Beho Beho stands for breeze, in fact a nice gentle breeze is always here even in the hottest days. Temperatures and humidity are a bit higher than in Dar so siestas are always very welcomed: some of us work at the open “office” near the bar – quite a change of view compared to the office we are used to at home! -, some have a swim at the pool and try to spot any visitor on the plain in front, others go for the more classic siesta :-0 And in this period of the year siestas are a bit longer than in the cooler season.
Beho Beho was the first camp to be opened in the Selous and it was the personal retreat of Christopher Bailey, Charlie’s father now the owner of the camp and also of The Oyster Bay. When this part of the reserve was closed to hunting safaris, the Baileys kept it as a private retreat where to recharge batteries and enjoy nature and wildlife at its best. At the death of Christopher the family decided to build a camp for real nature lovers, for people able to understand and appreciate the beauty of Africa at a “good” pace. Beho Beho just like The Oyster Bay is not to be perceived as a hotel/lodge but rather as a private home, hence there is no shop, all drinks are included, life rotates around the desires of the guests. Meals are an experience in themselves – there is a Food & Beverage Manager for a lodge of only 8 “bandas” (open suites)! – and cuisine is an important player in the success of the stay, just like the high standard of service and guiding.
Every banda is very spacious and includes a king-size double bed and a queen-size divan which can be used as bed in case of twins or triples, a desk, arm-chairs and a sofa on the viewing deck, a monocular, a safe, a hairdrier, fans, a dressing room complete with bathrobes, a semi-open bathroom with double sinks and a large open shower. One side of the banda is open and verandah-like but in case of rain or if guests like can be closed with a curtain. Soon the free wi-fi connection will be moved from the office in the main area to the individual bandas for maximum privacy and no disturbance to the other guests. Water is heated on solar power and silent generators supply electricity 24 hours a day.

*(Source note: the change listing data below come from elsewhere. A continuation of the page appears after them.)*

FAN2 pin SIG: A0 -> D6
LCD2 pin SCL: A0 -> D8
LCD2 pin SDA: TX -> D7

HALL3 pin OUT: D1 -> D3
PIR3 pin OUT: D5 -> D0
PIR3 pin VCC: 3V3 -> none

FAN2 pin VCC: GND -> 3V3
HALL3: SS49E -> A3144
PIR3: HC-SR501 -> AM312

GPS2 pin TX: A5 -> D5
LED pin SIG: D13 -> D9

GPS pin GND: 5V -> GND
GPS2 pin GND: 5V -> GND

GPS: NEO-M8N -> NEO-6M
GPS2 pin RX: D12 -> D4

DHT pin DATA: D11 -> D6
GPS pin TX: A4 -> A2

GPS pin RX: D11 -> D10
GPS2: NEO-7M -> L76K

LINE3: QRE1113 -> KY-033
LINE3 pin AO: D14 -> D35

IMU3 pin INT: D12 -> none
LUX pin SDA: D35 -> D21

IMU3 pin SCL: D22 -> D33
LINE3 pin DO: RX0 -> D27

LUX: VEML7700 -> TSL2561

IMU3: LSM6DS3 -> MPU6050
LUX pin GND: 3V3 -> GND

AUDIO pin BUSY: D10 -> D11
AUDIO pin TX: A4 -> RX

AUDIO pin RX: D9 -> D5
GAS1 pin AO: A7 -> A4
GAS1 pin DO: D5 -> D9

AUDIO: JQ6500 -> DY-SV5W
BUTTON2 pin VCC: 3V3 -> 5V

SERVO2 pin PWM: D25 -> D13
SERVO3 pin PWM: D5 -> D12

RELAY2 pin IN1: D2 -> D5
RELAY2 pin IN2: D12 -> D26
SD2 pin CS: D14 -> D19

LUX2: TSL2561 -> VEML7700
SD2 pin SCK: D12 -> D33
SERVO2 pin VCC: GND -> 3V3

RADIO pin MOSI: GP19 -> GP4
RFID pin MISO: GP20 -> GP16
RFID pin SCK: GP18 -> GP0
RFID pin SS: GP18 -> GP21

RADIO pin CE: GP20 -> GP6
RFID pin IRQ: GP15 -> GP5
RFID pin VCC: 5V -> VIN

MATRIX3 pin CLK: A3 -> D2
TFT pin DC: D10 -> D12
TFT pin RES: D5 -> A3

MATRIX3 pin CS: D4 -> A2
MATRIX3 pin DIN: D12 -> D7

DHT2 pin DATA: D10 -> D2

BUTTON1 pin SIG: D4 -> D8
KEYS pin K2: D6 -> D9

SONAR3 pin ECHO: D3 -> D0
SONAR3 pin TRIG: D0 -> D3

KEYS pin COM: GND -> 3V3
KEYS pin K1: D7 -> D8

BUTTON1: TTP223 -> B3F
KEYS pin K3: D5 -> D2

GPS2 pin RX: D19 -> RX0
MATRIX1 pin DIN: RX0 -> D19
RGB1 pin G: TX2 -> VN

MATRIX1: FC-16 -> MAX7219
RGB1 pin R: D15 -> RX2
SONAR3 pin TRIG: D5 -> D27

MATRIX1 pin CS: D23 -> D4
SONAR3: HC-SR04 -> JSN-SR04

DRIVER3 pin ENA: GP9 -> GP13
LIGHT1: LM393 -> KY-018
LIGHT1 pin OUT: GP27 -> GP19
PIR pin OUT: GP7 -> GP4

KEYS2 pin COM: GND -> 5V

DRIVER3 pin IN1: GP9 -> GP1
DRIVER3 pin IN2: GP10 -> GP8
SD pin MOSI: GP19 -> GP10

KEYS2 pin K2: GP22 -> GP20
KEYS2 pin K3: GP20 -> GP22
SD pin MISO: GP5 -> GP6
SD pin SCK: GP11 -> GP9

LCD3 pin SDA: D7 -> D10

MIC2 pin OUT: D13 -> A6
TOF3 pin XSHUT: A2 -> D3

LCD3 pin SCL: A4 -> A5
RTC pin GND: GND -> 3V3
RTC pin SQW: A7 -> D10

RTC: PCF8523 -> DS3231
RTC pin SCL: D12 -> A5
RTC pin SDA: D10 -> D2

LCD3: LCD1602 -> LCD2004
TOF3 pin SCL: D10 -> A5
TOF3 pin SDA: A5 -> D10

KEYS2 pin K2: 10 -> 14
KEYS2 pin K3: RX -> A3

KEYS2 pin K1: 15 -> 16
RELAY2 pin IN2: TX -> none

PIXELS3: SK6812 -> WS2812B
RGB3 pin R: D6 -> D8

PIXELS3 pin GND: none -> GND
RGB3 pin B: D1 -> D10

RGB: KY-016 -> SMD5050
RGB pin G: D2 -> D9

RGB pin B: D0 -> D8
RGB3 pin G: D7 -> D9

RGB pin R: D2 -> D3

The camp in its present form was opened in 2004 and over the last months has just undergone a refurbishment (you can see the details in previous blogs) to offer a fresher look. Part of the new plans include the opening of ‘Baileys Banda’, a private house made up of 2 en-suite bedrooms, a very spacious living area and private pool. It is separate from the camp and here guests can enjoy more privacy since they will have a private vehicle for game activities and a private cook. The view from the house is stunning. It is the perfect choice for families or for a group of friends who prefer not to mingle with the social life of the main camp. Important to point out that the camp is open only to adults and teen-agers (minimum is 12 years).
At present there are 3 flights per day connecting Beho Beho to Dar – morning, early afternoon and late afternoon – and also to Ruaha. “Beho Beho international airport” is just 5 minutes from the lodge offering easy transfers and no waste of time at the airstrip.
I better mention that we are among the last guests of the camp, in fact we close from mid March until 1st June.
We are off now on a walking safari to the location of the “Bush Camp” and tomorrow morning off to the beautiful island of Zanzibar … so more on these over the next days.